Help children to manage

Children need helpful adults when they have run out of options and the yelling and pinching has started.

  • Be ready to step in and stop unkindness or physical hurt between children. But stay calm – in your face, your gestures and your voice.
  • Avoid assumptions about who started it or is most to blame. So often you do not know for certain.
  • Recognise children’s strong feelings by saying something like, “Darren, I can see that you’re upset, and Sandra, I know you are cross.” You could then add, “But that does not make it all right to hit each other”. Then ask in a calm way, “What happened here?”, or “I can see there is a problem about the bike”.
  • Listen to each child fairly and help by asking, “What can we do about this problem?” Together you will find a less disruptive way out of the situation.

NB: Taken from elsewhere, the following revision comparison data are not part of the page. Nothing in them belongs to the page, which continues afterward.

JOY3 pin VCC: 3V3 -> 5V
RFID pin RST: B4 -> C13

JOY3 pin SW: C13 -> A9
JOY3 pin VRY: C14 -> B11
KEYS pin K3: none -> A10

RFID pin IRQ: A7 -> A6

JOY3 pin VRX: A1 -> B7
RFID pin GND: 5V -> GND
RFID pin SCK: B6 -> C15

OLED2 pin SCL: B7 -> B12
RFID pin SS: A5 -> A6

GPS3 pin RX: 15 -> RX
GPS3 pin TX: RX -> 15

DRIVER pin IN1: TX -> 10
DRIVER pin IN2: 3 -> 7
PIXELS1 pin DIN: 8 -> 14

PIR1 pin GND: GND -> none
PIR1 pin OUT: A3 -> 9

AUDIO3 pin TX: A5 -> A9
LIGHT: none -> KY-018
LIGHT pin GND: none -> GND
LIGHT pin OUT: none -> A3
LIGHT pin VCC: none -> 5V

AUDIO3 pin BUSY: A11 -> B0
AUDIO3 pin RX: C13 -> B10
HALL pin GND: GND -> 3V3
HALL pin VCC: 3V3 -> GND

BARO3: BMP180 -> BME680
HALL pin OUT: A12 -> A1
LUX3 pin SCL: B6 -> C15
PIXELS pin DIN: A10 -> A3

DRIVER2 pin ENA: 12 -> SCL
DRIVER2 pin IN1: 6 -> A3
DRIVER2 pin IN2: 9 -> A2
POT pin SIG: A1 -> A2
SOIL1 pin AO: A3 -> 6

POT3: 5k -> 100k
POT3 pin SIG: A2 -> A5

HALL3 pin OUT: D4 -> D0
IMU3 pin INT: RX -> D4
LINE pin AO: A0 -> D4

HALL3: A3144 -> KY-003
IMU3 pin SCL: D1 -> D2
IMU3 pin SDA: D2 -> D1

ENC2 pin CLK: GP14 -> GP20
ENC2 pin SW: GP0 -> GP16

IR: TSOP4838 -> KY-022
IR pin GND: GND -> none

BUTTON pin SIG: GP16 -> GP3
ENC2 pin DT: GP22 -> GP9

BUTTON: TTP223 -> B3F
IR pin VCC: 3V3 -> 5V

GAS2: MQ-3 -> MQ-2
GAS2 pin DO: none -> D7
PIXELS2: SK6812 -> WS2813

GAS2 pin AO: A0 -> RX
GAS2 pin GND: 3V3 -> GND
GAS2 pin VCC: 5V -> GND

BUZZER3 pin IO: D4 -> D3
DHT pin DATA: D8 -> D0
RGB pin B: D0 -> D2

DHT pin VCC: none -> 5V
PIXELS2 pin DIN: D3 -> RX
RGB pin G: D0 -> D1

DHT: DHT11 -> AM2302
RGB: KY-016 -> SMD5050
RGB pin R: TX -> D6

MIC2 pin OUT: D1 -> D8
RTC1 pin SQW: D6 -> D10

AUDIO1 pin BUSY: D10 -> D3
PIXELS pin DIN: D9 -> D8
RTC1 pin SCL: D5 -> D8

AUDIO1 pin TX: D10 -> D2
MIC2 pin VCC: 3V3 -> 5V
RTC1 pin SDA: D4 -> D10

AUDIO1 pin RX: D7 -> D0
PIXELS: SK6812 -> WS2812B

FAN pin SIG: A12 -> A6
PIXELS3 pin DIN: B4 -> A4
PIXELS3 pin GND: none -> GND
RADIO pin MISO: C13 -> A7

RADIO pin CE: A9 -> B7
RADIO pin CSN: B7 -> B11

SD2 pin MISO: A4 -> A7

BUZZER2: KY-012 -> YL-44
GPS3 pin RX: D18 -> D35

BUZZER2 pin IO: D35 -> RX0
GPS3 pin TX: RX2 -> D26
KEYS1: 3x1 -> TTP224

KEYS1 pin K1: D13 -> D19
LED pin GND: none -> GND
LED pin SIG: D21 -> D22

Deal in consequences rather than punishment

Babies and young toddlers cannot foresee the results of their actions. They do not know enough about how the world works. Very young children often need to be physically guided away because they cannot stop themselves – it is just too tempting to pull the cat’s tail or climb up for another biscuit. Young children often need to be reminded of a ground rule or to hear a request again.

  • Remain calm (not always easy!) and remind children with, for example, “If you can’t stay still in the library story time, then I’m going to take us out”. The pre-warning can create the sense of a “fair cop”. It also gives children a chance to redirect themselves. You can then say, “Well done” if they manage.
  • Any consequence needs to make sense, given the children’s behaviour. Children feel resentful if they lose a trip to the park because earlier in the day they were “really cheeky”. This artificial consequence operates as punishment and they will maybe say, “You are so unfair!”
  • Finally, deal with children’s behaviour at the time and then avoid harking back. Think for a moment about how you would feel if there was no fresh start when you made a mistake.

Not surprisingly, children often copy what they hear and see from adults. Do your best to avoid any tactics that would bring a telling-off if the children behaved in that way. Adults who use yelling, sarcasm, swearing, threats or smacking, are setting such a bad example to the children.

Why do we find it hard sometimes?

No one is perfect. The best of adults get tired, run out of patience and make mistakes in the heat of the moment. A thoughtful adult will consider, “Would I like a child to say or do what I have just done?” If necessary, we should say “Sorry”, just as we would expect from the children.

  • Adults can have less good days and it is important that children do not get told off for the same action that was greeted with laughter yesterday. Of course, children learn that sometimes rules get bent a little. But they cannot manage if adult reactions change dramatically.
  • It is hard to remain calm when you feel watched. But children deserve a chance to behave well, even if you feel embarrassed by the audience. Remember, not everyone is tut-tutting. Many people will admire your patience.

Whatever your own childhood experiences or the views of people you know, you can decide that warm encouragement does not spoil children or make them big-headed. You can be firm that children learn best by telling them what they have done right and using fair consequences. It is your choice.

Jennie Lindon is a chartered psychologist, with over 30 years’ experience of working with early years services for children and their families. She has written many books and magazine articles for parents and early years practitioners.